From Lewis’s correspondence it is possible to chart Burkett’s path of recovery from a base hospital in France back to London Hospital No. 3 at Wandsworth - ‘Burkett seems to be doing well, his wound was quite slight really’. As stated above, at some point during his hospitalisation he was visited by Lewis’s sister, Charlotte, a meeting that led to their marriage. Burkett died in Cumberland in 1952.

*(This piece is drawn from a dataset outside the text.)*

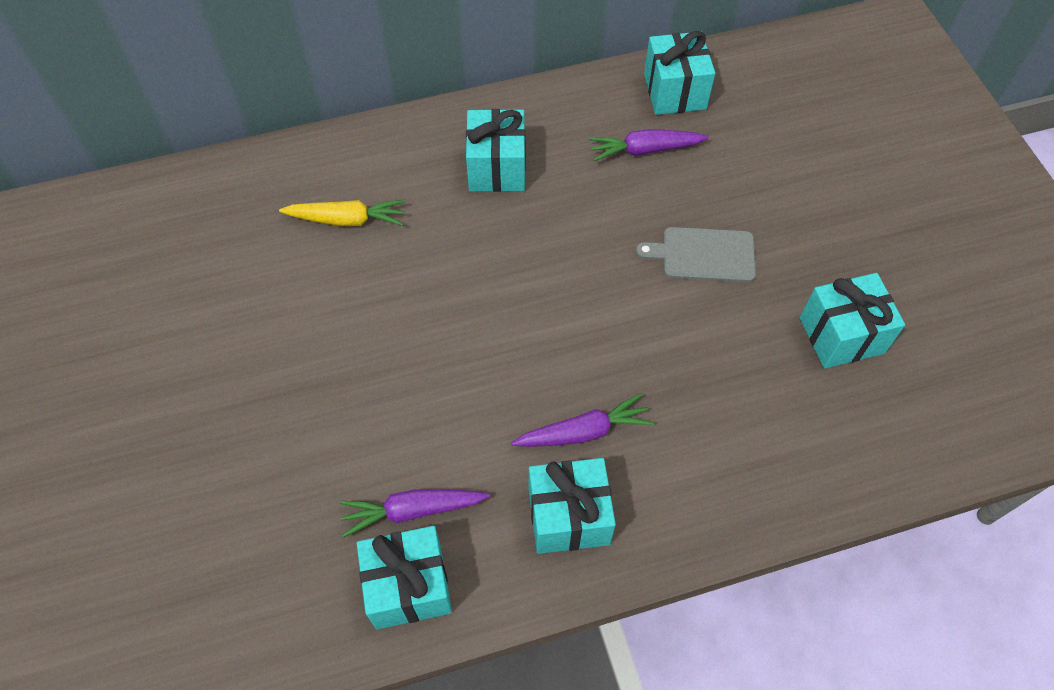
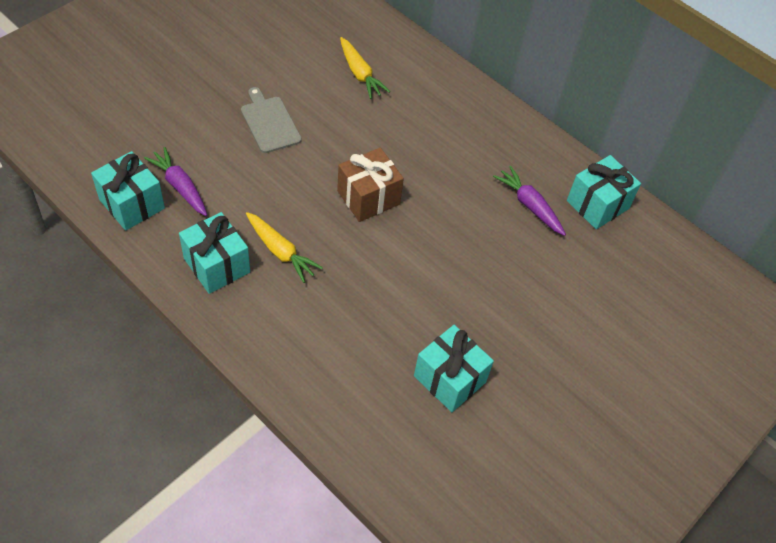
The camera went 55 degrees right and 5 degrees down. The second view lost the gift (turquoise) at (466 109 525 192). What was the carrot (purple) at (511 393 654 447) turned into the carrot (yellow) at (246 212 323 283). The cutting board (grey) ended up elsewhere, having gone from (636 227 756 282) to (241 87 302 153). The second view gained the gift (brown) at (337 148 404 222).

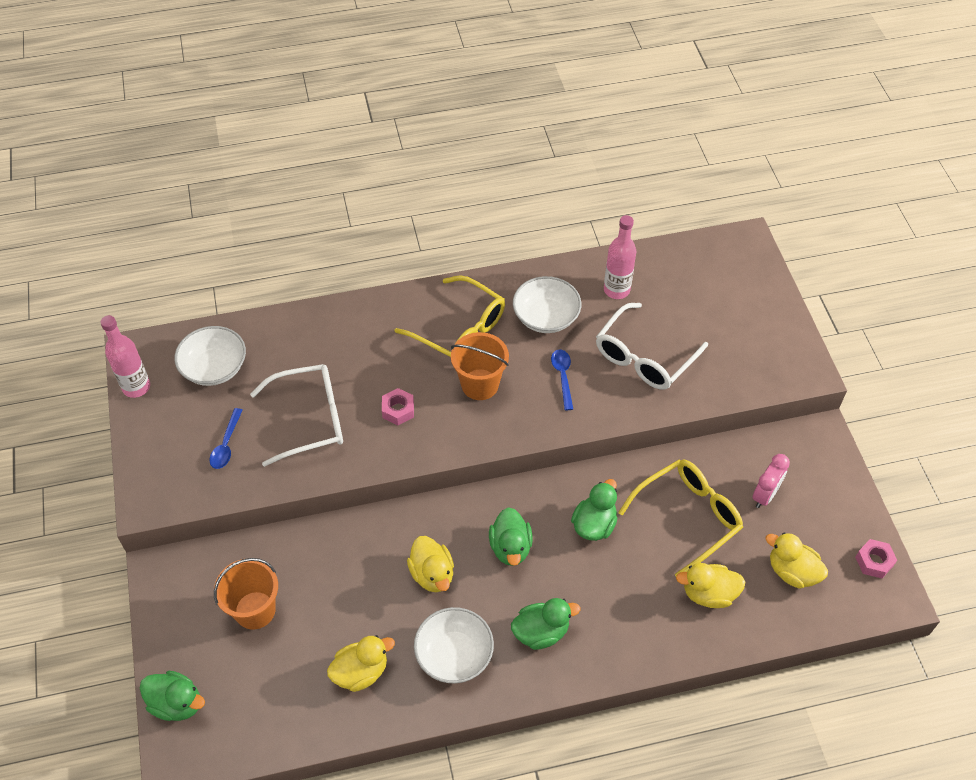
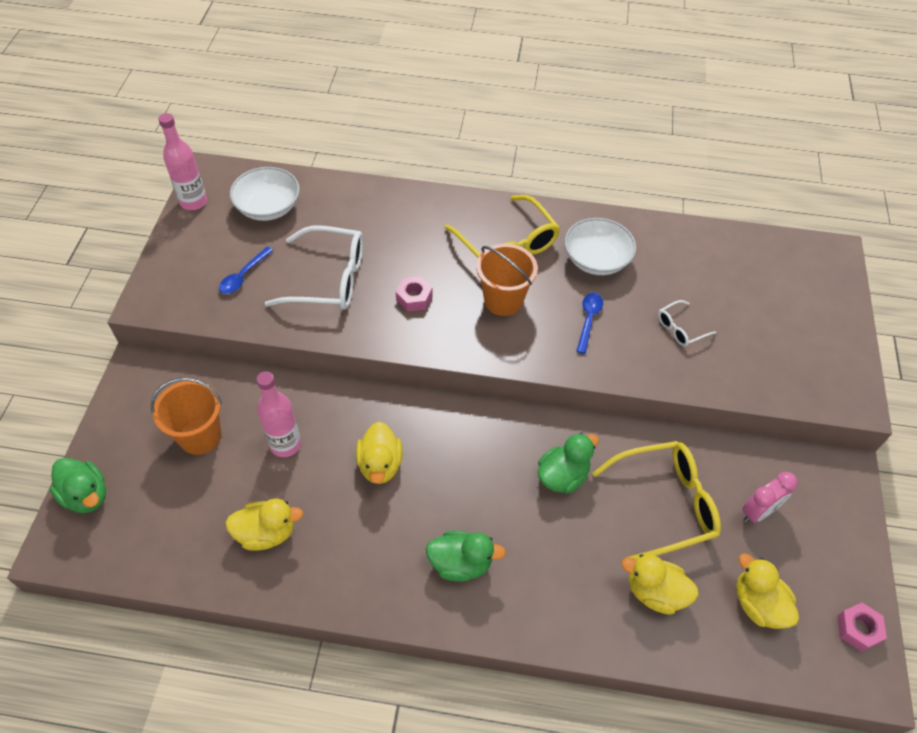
The camera went 20 degrees right and 0 degrees up. The second view lost the bowl (white) at (414 607 494 683). The second view lost the duck (green) at (489 507 533 566). The size of the glasses (white) at (596 303 708 390) changed by a factor of 0.49. The bottle (pink) ended up elsewhere, having gone from (604 215 636 299) to (256 371 301 457).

Sold with an important series of original (and occasionally transcribed) wartime correspondence (approximately 60 letters and several postcards), mainly from Lewis to his mother and covering the period November 1915, when he first arrived in France with the Royal Fusiliers, right through to 1919, with in fact the vast majority dating from his long period of hospitalisation and accordingly providing a moving personal record of his struggle for survival, but often, too, with news of old squadron friends and commentary on his M.C. (see sample extracts in above biographical entry), many in their original dated envelopes with “Passed Field Censor” red stamps; two letters from Assistant Matron C. R. Townend at No. 8 General Hospital at Rouen, one addressed to the recipient’s mother and the other to his aunt, and both warning of his grave condition (‘ ... he had a gunshot wound in the knee ... we are hoping to save the leg, but, at present, I cannot say definitely how things will go. He had an operation on the knee yesterday and, unfortunately, a haemorrhage today ... I daresay he will make light of his condition but he is very seriously ill ...’); a poignant package of documents (tickets, Aliens Restriction Forms, etc.) relating to several journeys undertaken by Lewis’s mother to France to visit him in hospital, and evidence too of his sister Charlotte having made a similar journey in late September 1917; together with four War Office telegrams reporting on Lewis’s developing condition following the action on 27 July 1917, and several more sent home by his mother during her visits to him in France; his “Active Service Diary” with often detailed entries for the period 13 November 1915 to 16 January 1916; and a framed oil painting of the M.C. action by the aviation artist Barry Weekley.